JSON Response
JsonResponse
is the most feature-rich built-in response class in this package.
It is the right default for APIs because it combines three responsibilities:
- it behaves like a normal PSR-7 response;
- it sets the JSON
Content-Typeheader for you; - it keeps the original payload accessible through
getPayload().
Constructor Behavior
use FastForward\Http\Message\JsonResponse;
$response = new JsonResponse(
payload: ['status' => 'ok'],
charset: 'utf-8',
headers: ['X-App' => 'demo'],
);
By default, JsonResponse
:
- uses HTTP 200;
- sets
Content-Typetoapplication/json; charset=utf-8unless you choose another charset; - stores a JSON Stream instance as the body.
Reading the Payload Back
$response = new JsonResponse(['user' => 'Ada']);
$payload = $response->getPayload();
echo $payload['user']; // Ada
This is useful when a response object travels through more than one layer of your application.

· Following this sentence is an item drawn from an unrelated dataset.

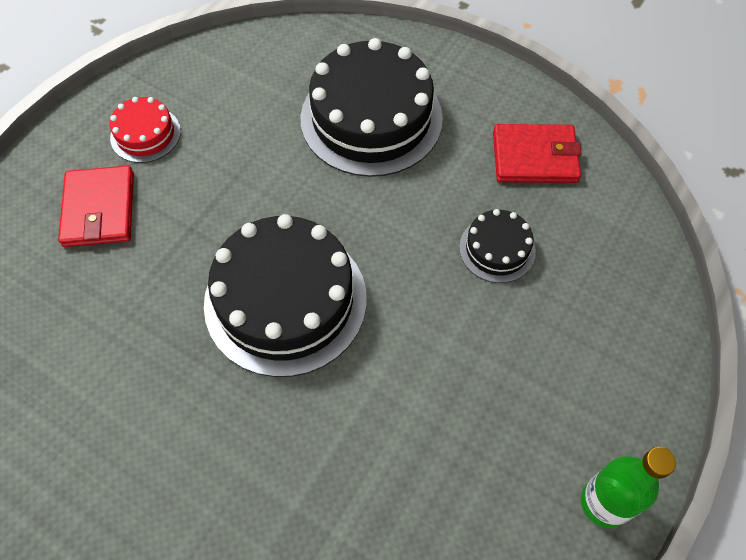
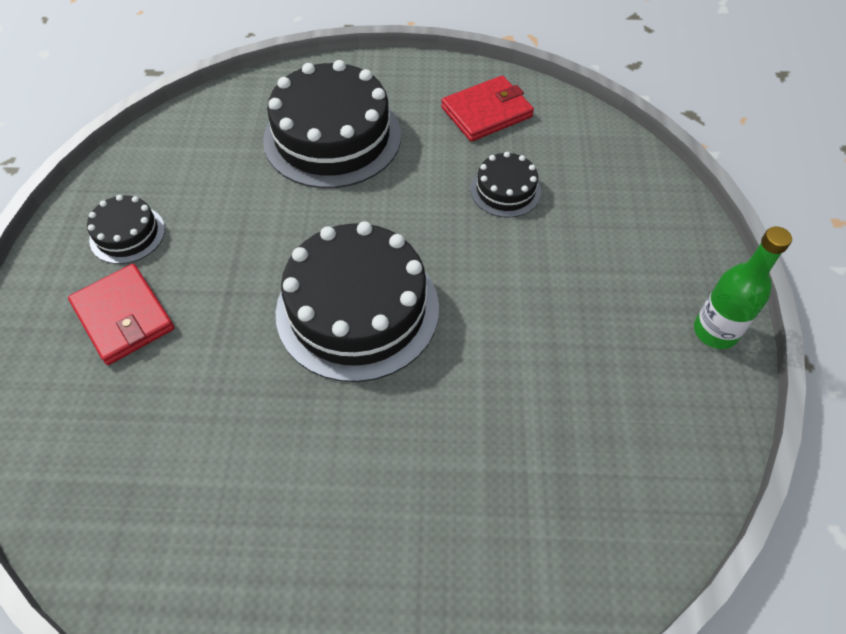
camera: 30 degrees left, 5 degrees down
(145, 134) = (127, 234): red cake -> black cake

Changing the Payload Immutably
$original = new JsonResponse(['step' => 1]);
$updated = $original->withPayload(['step' => 2]);
var_dump($original->getPayload()['step']); // 1
var_dump($updated->getPayload()['step']); // 2
The original instance is not modified.
Using Custom Status Codes
use FastForward\Http\Message\StatusCode;
$response = (new JsonResponse(['saved' => true]))
->withStatus(StatusCode::Created->value);
This keeps the convenience of JsonResponse
while still letting you control HTTP semantics.
When Not to Use It
Prefer another response type when:
- you want to send HTML to a browser: use HTML Response;
- you want to send plain text: use Text Response;
- you want no body at all: use Empty Response;
- you need only a reusable stream: use JSON Stream.
Common Gotcha
JsonResponse
relies on JSON encoding. If the payload contains a resource or invalid UTF-8 data,
encoding will fail. See Troubleshooting for recovery strategies.